## EXERCISE MATERIALS

Segment Open

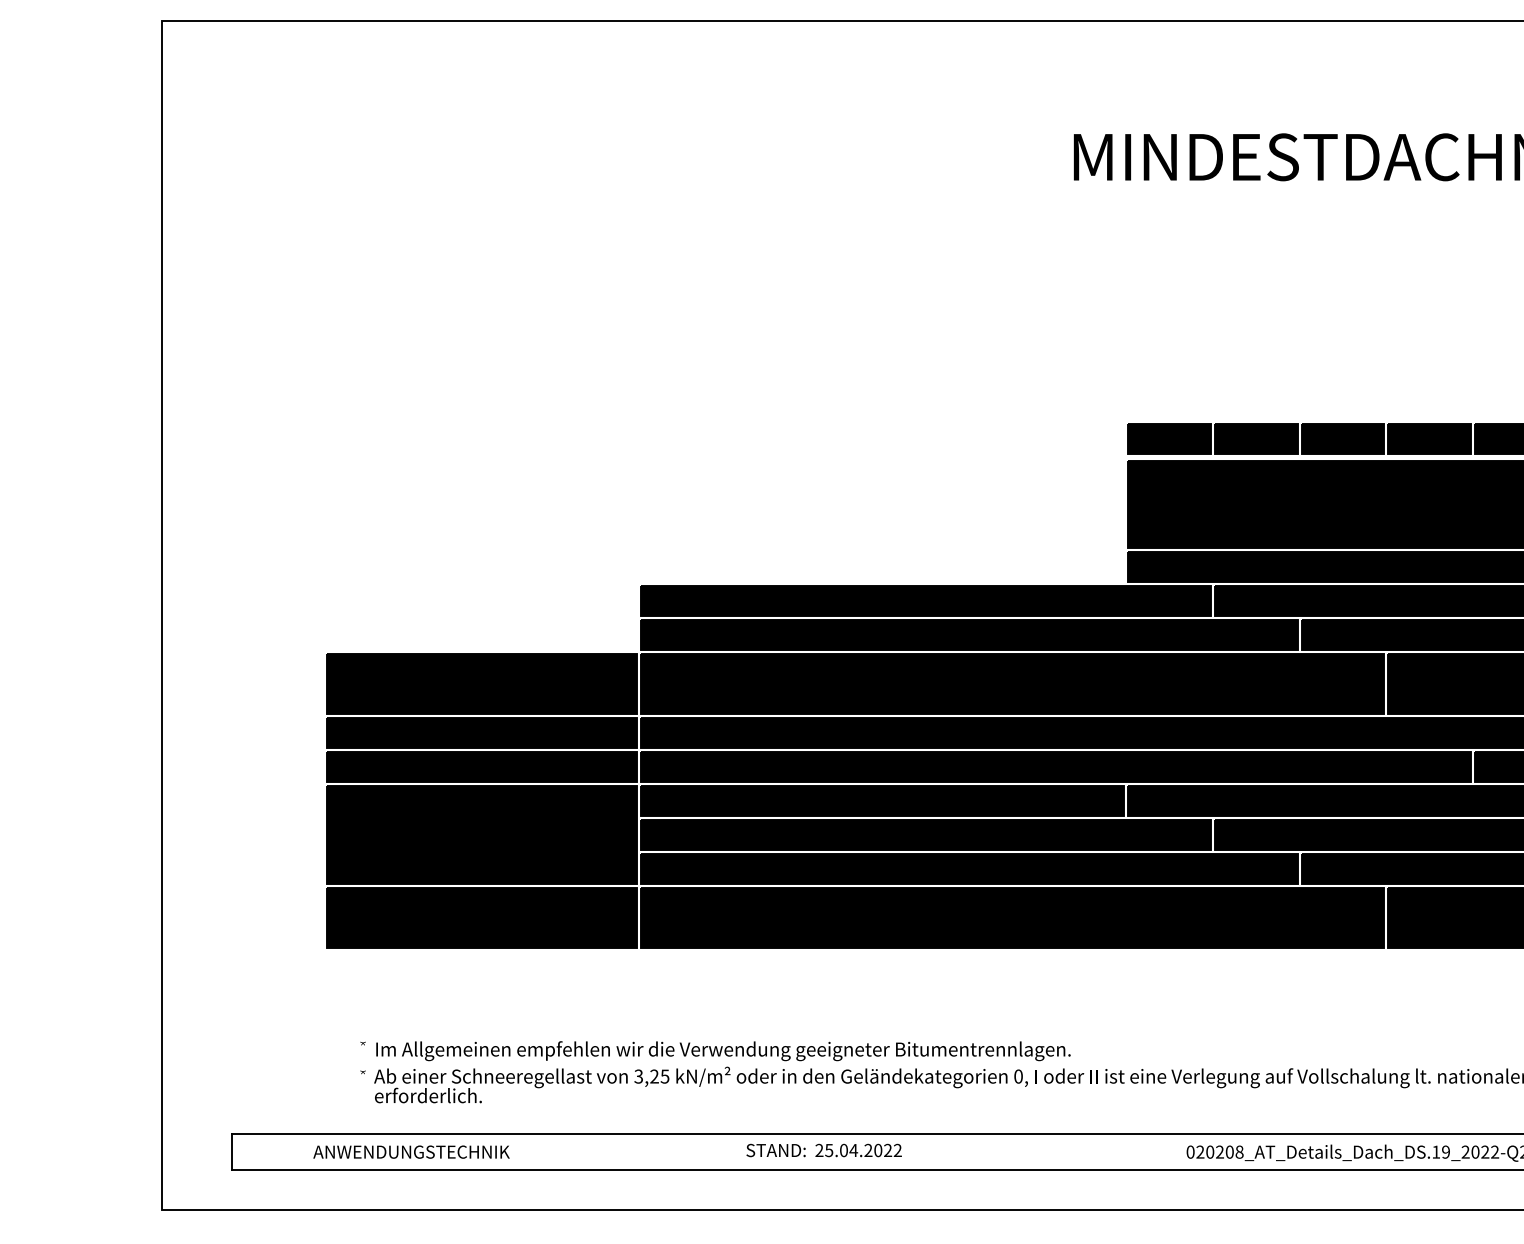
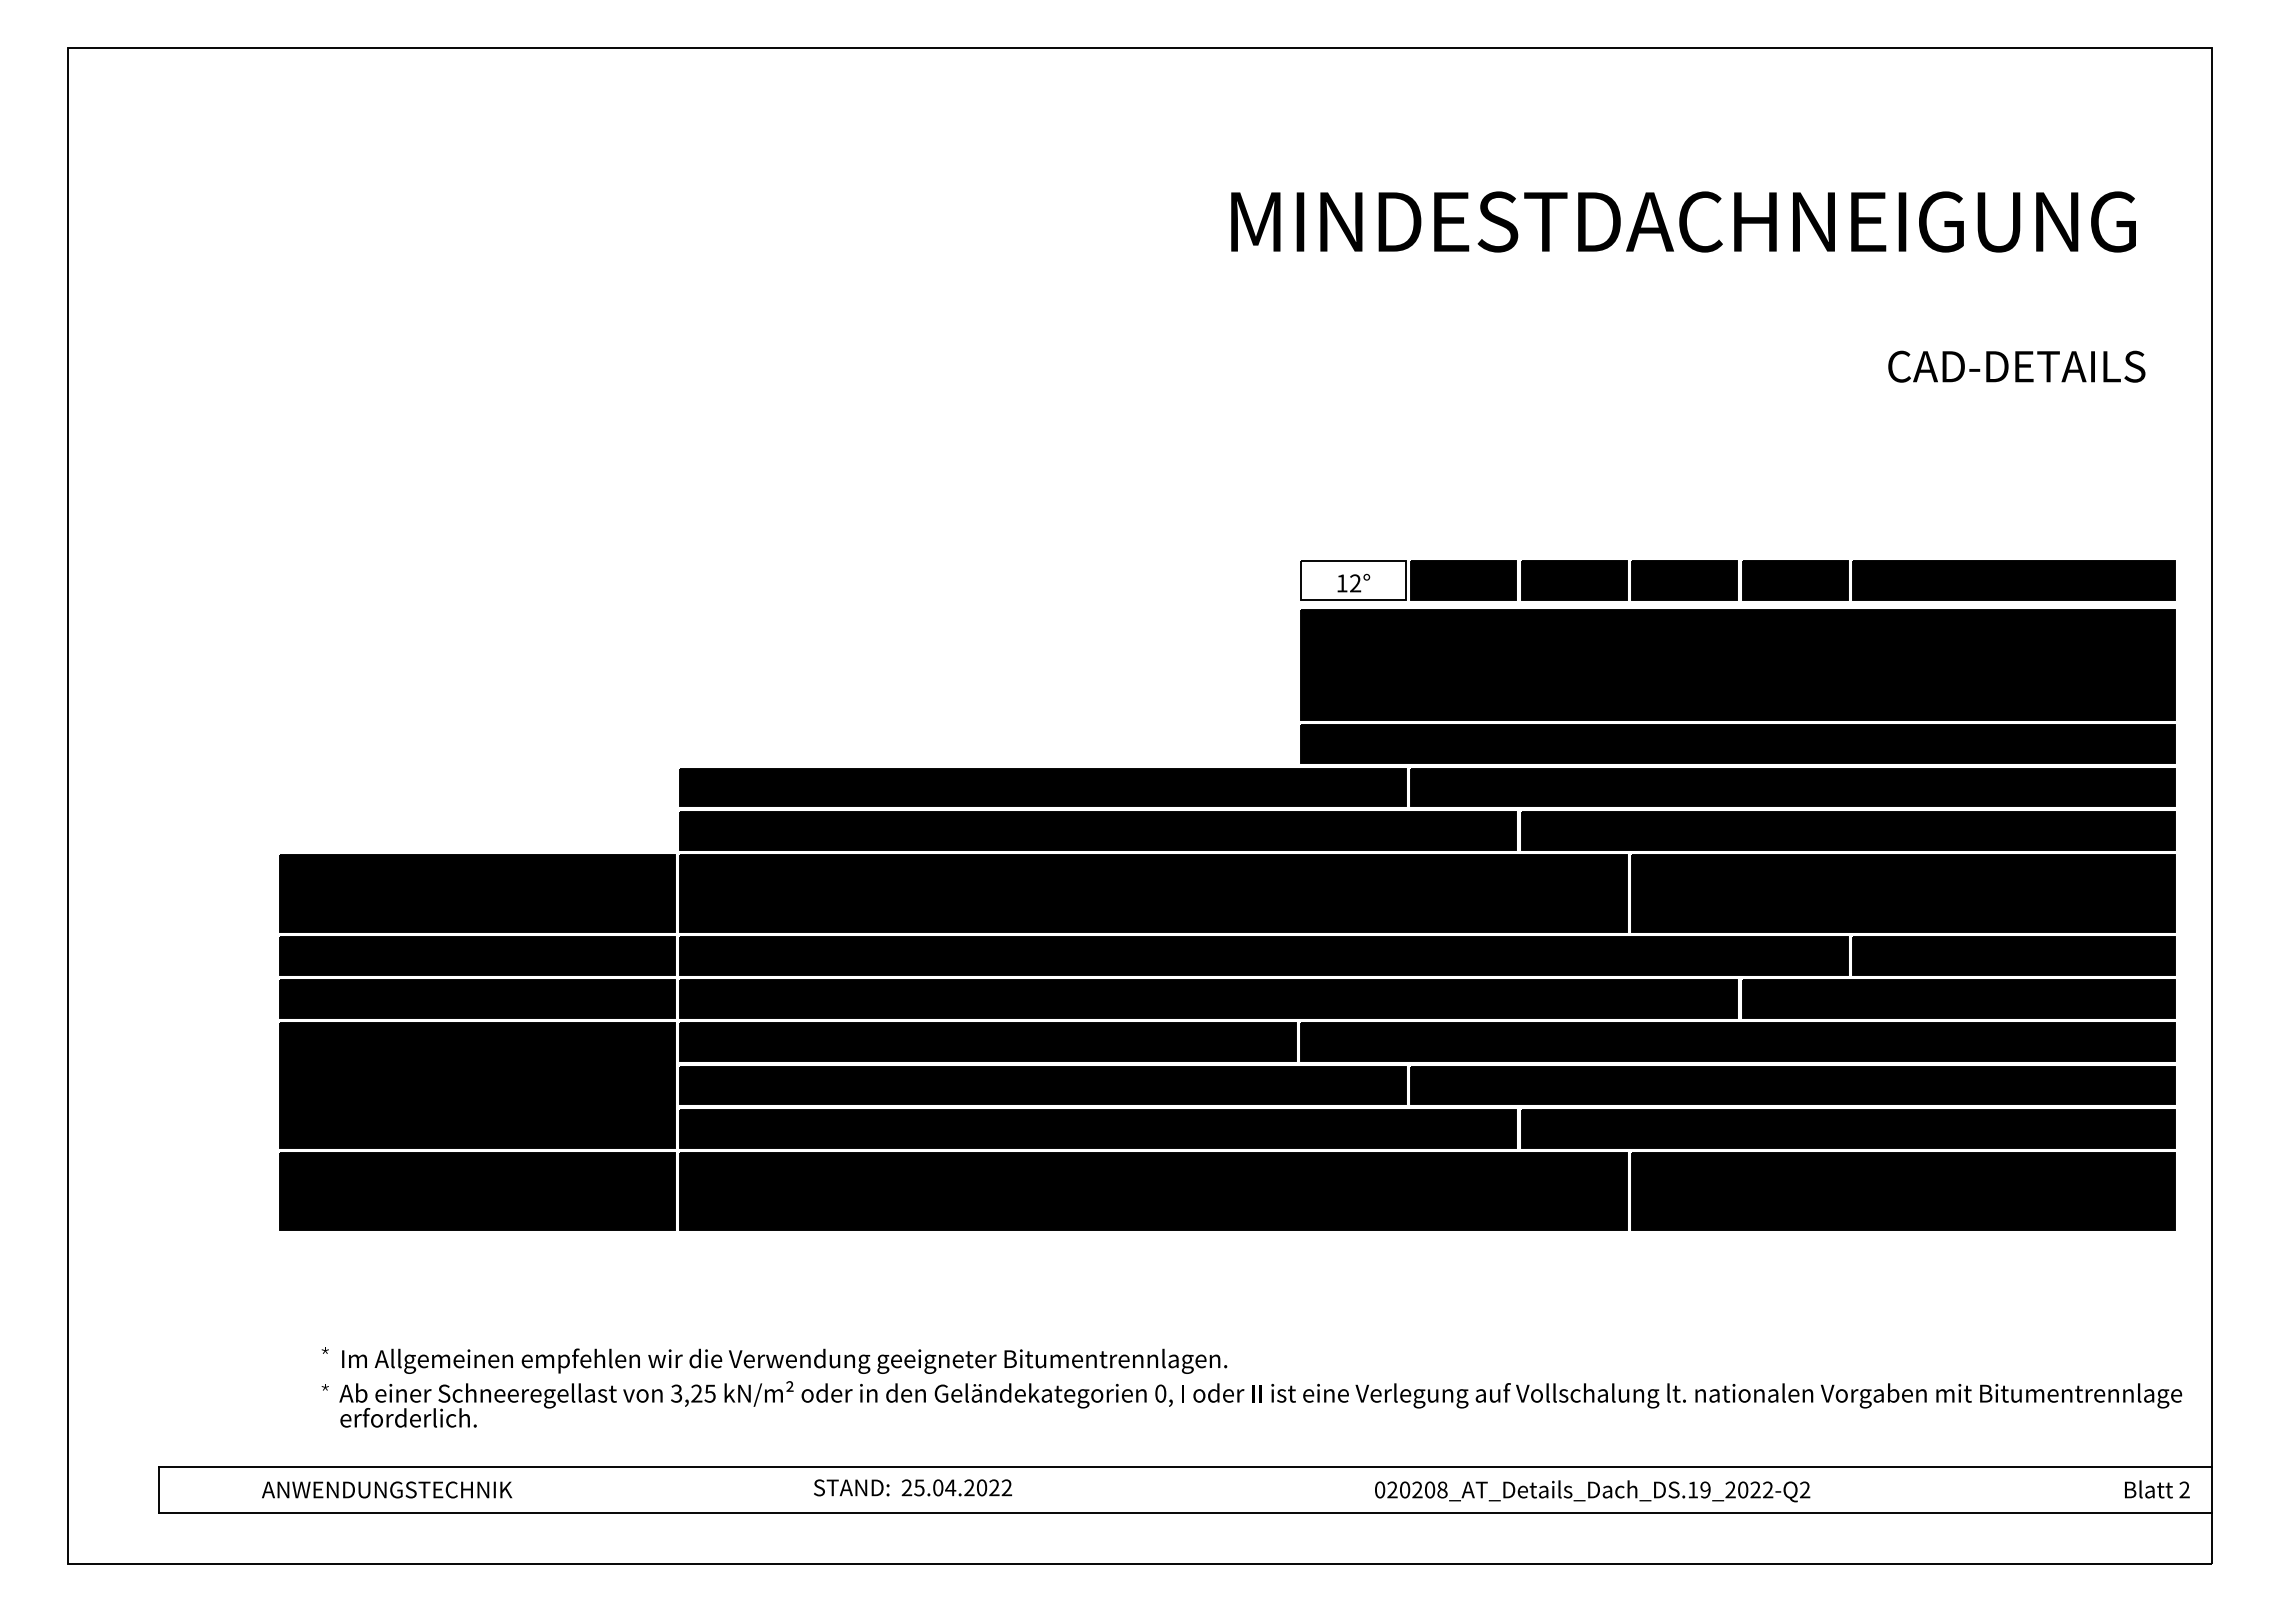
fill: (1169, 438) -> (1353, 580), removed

Segment Closed
Segment Open

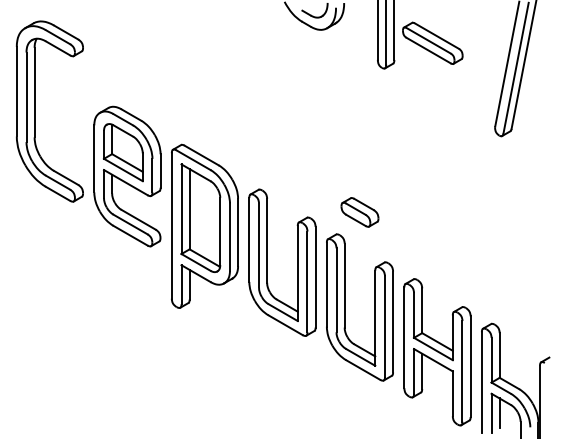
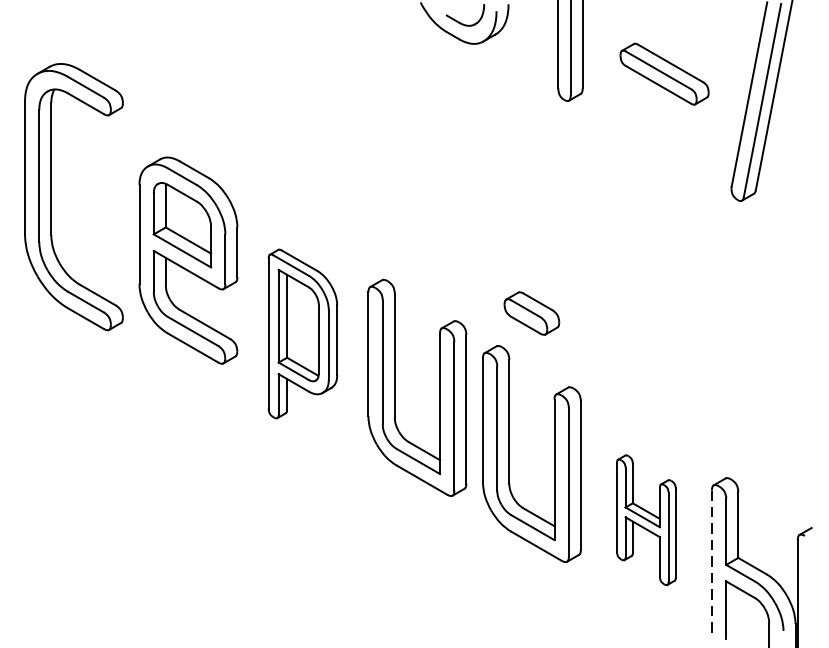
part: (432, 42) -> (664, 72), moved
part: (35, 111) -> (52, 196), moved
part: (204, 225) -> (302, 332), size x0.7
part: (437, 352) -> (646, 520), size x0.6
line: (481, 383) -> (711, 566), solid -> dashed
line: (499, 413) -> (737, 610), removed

Segment Closed

## TASK DESCRIPTION
Of the lines above, extract only those from the line with "part: (437, 352) -> (646, 520), size x0.6" to the line with "line: (499, 413) -> (737, 610), removed", both included, exactly as written.

## EXERCISE RESPONSE
part: (437, 352) -> (646, 520), size x0.6
line: (481, 383) -> (711, 566), solid -> dashed
line: (499, 413) -> (737, 610), removed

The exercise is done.